I was amazed how many times I actually solved same problem - building immutable map/set from data and failing on duplicates. This is not straightforward with scala collections - one cannot use ready-made Builder for it. I usually end up implementing builder-like utility that under the hood uses mutable map/set in order to do enforce checks, or adding some helper methods to first check, then add.

I was amazed even more when I realized how many times I should be doing above, and I simply ignored the problem, allowing duplicates to be dropped silently, justifying by

  • here it should not happen
  • its user error if this happens
  • lets just document client should ensure no duplicates, otherwise result is undefined

Like here:

  val a = new java.util.Properties()
  a.load(new StringReader("a=1\nb=2\na=3"))
  println(a)

Why it is allowed to specify same property two times in single file? This should be reported as exception, rather than silently swallowing first assignment. Really - I see no reason to do it, other than its always been like that. We're all bound by some historical decisions, what makes simple real-life problems hard to solve (or at least - harder than it could be).

This behavior leads to several counter-intuitive properties of Sets/Maps. Like map operation silently dropping collection elements:

  Set("a","A").map(_.toUpperCase)
  Map("a" -> 1,"A" -> 2).map { case (k,v) => k.toUpperCase -> v }

There were several discussions over time on how to specify this behavior in documentation, and how to warn users this can happen. And again - while everyone is already used to it, I think the root problem is the core assumption behind that behavior. High level requirement is set/map cannot store same element/key twice. And practical implementation that was derived from it:

  • adding element to set that already contains that element is no-op
  • adding entry with key that already exists in map overwrites it

Actually for 1st one I'm not so sure - I need to check it :). This also shows how fragile that approach is.

Idea

I think rather than n-th time trying to overcome or explain this behavior, let's just fix it at the root. Note set/map cannot store same element/key twice can be rendered into

  • adding element to set that already contains that element is impossible and results in exception
  • adding entry with key that already exists in map is impossible and results in exception

This changes interpretation of Set and Map structures. Set becomes constrained collection that enforces uniques of elements it stores.

Of course, we still need possibility to safely include elements in sets regardless of their existence, to union sets dropping duplicates, to update map entries for new value. Core point is Set.add(e) is different operation than Set.incl(e). And default behavior should be the first one, because its specification is strict, it fits into collection system nicely, keeping other one for situations where user explicitly calls for it.

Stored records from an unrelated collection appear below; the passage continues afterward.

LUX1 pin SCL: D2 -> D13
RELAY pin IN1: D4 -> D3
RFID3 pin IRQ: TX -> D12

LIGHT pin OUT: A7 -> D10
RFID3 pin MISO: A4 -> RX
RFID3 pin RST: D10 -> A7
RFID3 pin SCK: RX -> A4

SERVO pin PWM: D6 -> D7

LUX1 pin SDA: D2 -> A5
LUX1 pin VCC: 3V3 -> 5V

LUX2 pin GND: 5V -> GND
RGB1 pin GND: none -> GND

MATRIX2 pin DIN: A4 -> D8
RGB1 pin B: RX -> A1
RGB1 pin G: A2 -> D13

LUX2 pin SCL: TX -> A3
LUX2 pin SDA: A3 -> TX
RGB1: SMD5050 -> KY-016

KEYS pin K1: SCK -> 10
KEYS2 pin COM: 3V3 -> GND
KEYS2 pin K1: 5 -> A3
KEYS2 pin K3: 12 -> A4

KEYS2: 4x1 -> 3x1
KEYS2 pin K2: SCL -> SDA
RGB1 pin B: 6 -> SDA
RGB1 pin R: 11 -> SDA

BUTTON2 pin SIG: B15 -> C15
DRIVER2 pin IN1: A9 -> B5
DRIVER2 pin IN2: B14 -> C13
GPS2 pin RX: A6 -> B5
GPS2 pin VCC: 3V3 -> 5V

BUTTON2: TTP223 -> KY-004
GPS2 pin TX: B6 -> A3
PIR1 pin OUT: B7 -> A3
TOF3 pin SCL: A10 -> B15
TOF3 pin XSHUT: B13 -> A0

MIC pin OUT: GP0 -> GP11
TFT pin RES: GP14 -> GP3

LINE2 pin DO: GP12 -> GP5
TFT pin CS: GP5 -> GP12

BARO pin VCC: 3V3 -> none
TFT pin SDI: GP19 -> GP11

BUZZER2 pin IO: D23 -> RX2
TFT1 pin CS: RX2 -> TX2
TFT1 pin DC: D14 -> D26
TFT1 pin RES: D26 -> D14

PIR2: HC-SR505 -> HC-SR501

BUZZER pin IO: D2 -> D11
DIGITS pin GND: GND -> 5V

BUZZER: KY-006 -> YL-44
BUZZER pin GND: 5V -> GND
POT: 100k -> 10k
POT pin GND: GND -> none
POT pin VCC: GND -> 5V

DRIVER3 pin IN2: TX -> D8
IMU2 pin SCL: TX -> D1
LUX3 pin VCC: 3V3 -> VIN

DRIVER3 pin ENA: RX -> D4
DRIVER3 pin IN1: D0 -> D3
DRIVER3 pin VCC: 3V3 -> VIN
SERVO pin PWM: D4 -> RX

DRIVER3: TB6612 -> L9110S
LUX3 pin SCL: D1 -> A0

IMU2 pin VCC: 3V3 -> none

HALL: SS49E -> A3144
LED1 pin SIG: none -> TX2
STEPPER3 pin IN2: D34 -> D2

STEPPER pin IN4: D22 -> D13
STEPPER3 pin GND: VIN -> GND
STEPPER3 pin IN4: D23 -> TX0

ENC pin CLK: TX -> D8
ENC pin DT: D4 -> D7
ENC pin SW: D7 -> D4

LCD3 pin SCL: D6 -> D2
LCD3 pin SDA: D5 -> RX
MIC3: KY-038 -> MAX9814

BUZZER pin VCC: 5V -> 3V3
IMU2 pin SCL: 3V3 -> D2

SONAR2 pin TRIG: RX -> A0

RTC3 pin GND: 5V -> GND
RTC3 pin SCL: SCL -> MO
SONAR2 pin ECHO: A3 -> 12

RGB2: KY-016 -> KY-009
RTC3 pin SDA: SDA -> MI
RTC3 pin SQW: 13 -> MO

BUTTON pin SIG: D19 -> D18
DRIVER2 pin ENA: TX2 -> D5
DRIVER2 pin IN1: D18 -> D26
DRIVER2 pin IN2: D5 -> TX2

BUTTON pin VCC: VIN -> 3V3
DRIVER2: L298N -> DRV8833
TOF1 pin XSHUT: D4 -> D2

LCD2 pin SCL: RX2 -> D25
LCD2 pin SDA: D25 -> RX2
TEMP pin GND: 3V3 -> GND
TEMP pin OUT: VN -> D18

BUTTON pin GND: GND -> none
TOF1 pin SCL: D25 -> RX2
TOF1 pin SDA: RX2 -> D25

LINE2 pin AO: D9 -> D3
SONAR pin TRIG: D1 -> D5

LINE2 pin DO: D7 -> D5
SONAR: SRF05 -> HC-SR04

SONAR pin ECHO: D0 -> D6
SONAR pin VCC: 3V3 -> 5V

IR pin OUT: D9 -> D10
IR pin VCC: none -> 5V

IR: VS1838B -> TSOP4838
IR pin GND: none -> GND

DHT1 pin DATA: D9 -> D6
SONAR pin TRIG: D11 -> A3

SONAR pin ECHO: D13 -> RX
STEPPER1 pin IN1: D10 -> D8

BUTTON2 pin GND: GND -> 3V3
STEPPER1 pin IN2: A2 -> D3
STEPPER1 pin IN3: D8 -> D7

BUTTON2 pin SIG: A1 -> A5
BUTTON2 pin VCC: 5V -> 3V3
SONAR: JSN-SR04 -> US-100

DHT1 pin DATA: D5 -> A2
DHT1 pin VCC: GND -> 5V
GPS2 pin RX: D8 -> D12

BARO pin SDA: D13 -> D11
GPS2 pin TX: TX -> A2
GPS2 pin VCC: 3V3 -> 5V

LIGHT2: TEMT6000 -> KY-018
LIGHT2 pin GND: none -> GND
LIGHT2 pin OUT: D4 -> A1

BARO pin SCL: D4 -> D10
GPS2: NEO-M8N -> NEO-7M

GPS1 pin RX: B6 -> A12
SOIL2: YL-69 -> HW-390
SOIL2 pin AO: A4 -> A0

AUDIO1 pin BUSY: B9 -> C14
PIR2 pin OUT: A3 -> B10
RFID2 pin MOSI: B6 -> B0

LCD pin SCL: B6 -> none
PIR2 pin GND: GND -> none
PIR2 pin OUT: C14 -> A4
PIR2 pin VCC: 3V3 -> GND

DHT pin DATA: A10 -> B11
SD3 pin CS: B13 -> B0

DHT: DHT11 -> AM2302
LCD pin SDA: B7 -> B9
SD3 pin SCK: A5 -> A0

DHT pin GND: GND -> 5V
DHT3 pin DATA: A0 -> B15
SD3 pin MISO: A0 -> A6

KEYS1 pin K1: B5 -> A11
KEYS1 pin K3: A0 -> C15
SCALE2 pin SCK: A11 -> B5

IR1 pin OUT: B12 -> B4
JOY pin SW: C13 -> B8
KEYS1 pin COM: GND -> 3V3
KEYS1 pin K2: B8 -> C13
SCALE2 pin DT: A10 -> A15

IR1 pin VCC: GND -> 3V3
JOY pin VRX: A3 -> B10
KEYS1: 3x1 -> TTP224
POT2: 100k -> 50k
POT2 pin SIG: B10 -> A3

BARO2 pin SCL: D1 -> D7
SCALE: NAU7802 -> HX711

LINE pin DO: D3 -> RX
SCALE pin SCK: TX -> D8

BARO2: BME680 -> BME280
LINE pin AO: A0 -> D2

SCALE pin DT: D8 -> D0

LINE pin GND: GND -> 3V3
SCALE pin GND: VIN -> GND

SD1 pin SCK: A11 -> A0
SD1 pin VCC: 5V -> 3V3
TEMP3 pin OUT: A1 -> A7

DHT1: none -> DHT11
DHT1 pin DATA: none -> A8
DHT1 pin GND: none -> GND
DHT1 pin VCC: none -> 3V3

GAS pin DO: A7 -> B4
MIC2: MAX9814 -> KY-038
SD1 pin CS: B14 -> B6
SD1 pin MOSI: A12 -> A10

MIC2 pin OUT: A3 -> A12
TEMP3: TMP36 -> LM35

Project provides proposal of StrictSet and StrictMap collections that follow that idea. Note StrictSet cannot implement Set interface, and StrictMap cannot implement Map because original assumptions on behavior are violated. Api that was proposed was designed to maintain original semantics as much as possible, just changing what was really necessary.

Builder contract

It's all about meaning of adding element to the set operation. Most languages and libraries (please point me at some language that does it different way) assume this is algebraic set union. But for me this is wrong; if I write a.add(x) I want x to become part of a. If this is impossible for some reason (set already contains x) - I'd expect failure to be reported.

Note we already have tools to do it in convenient way:

Set.from(Seq(1,2,3,1,1).distinct)

Constrained collections

Maybe this is a bit more generic problem of supporting runtime-constrained collections. It's like trying to implement SizeBoundedList, that disallows more than limit elements to be added. Set then becomes collection that enforces runtime constraint on elements being distinct in terms of equality.

Final words

I know will be hard task to fit this idea into existing collection system. But maybe it is worth at least to discuss it.